くらし情報『スタジオジブリの過去作はどのように“デジタル化”されたのか? スタッフが語る』

スタジオジブリの過去作はどのように“デジタル化”されたのか? スタッフが語る

―結果として今回のDCP版でも撮影時の画面の細かな揺れやフォーカスの甘い部分は修正されず残っています。

奥井そうですね。

古城当時は劇場のピントが甘かったりすることが多くて、元が甘くても目立たなかったりしたこともあると思うんですけど、いまはそれがないので、元のピントがちゃんと合ってないとどうにもならないんです。

奥井実は作業している我々もフィルムをスキャンしてみて初めて“ハッ!”と気づくことがたくさんあるんですよ(笑)

―とはいえ、デジタルスキャンしたデータをそのまま上映しても、目指す映像にはならないわけですよね?

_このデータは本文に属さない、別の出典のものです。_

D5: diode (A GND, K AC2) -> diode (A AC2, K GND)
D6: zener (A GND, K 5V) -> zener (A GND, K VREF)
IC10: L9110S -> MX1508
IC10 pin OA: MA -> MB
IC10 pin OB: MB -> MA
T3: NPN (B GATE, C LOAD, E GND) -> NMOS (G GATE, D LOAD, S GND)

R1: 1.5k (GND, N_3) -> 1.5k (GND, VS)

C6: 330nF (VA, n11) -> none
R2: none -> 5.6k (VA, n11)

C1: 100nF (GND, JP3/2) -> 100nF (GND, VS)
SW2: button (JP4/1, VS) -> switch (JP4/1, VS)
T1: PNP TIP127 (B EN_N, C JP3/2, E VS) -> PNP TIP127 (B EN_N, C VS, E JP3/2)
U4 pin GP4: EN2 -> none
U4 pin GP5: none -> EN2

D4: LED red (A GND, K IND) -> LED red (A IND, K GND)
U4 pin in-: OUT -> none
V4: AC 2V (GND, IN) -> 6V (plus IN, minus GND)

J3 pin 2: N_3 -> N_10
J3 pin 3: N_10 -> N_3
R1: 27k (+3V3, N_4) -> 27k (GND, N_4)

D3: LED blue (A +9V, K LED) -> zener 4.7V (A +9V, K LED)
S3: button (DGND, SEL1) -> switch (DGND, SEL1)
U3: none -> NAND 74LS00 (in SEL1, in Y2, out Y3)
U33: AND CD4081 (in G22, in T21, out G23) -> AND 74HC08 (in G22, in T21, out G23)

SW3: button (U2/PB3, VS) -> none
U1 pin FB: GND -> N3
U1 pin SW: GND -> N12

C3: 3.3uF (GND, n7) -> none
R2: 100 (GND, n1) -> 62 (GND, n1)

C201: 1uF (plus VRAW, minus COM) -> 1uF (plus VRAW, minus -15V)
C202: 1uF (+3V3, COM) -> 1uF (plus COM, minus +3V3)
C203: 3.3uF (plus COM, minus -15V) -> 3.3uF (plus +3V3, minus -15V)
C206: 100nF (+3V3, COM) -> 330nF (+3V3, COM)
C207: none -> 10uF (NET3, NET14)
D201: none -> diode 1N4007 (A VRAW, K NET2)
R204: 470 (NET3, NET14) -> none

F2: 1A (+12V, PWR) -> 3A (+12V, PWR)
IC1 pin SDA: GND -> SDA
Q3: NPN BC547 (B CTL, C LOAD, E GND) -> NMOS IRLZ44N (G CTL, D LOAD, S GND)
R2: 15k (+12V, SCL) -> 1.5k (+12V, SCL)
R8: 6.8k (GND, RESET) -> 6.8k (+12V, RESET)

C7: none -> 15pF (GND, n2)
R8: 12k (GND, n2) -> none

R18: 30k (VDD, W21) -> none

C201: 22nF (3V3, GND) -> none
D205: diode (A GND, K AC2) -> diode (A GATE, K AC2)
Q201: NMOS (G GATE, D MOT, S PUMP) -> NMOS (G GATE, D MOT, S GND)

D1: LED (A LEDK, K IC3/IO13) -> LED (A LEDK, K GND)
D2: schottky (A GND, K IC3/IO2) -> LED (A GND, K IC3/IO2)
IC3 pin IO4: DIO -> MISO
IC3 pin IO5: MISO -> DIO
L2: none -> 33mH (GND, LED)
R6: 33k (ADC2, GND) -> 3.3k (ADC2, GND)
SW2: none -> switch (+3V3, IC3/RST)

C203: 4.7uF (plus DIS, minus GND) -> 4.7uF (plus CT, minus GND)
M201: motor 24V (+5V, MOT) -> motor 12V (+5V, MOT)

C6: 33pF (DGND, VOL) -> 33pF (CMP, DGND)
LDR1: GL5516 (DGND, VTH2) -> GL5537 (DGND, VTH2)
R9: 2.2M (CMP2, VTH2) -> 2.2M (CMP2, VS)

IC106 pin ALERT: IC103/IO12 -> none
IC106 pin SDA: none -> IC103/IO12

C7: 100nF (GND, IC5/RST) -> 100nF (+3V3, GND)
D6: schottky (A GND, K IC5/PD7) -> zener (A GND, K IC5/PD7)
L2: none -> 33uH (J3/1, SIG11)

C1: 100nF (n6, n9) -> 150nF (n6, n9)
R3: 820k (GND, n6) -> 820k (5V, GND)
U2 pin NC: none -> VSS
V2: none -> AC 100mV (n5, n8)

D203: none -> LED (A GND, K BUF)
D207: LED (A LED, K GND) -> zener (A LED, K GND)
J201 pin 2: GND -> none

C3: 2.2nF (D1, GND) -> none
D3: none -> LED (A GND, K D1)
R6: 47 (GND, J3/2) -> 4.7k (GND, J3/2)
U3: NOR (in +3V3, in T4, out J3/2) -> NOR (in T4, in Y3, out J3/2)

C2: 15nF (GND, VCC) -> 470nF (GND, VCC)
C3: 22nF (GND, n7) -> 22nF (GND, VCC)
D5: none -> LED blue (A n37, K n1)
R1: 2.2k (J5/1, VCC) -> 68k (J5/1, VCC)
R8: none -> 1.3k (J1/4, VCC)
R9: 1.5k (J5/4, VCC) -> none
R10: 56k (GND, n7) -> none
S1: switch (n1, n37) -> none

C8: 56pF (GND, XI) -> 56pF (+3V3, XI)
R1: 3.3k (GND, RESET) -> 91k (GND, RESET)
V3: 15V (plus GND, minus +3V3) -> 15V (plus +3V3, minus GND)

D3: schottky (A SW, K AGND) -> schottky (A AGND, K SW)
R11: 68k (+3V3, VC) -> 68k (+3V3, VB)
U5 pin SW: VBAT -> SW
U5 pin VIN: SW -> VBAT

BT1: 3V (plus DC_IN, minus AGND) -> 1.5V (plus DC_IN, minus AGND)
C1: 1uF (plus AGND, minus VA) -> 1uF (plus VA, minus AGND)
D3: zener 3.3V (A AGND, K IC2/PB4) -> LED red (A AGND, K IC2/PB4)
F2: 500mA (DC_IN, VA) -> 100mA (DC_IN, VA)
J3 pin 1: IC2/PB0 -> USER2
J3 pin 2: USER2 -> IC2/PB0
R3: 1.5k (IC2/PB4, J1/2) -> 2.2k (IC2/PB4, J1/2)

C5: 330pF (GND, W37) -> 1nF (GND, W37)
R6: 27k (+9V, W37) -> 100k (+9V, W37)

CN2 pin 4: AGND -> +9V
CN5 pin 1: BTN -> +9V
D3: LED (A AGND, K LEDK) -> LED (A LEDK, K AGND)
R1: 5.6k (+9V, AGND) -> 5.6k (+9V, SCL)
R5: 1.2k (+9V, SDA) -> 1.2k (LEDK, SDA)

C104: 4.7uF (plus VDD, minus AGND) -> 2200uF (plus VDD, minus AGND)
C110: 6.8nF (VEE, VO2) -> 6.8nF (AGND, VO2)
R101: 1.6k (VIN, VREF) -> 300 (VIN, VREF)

奥井ならないですね(笑)。ですから、かなりの手間はかかっています。

古城まず一番大きいのは原版のダメージですよね。劇場公開当時、相当な数の(ポジ)フィルムを焼くために機械を通過しているオリジナル・ネガだと相当なダメージがあるんですよ。奥井だから、撮影した時に写っているものではない、現像以降に不可抗力で入っているキズであったり、パラ(フィルムが上映されることで削れたり、切れたりすることで発生する細かな破片)であったりは基本的に取り除くことが大前提です。
ただ、撮影した時点で写り込んでいるものに関しては、丸っきり手をつけていないとは言いませんけど、極力残すようにしています。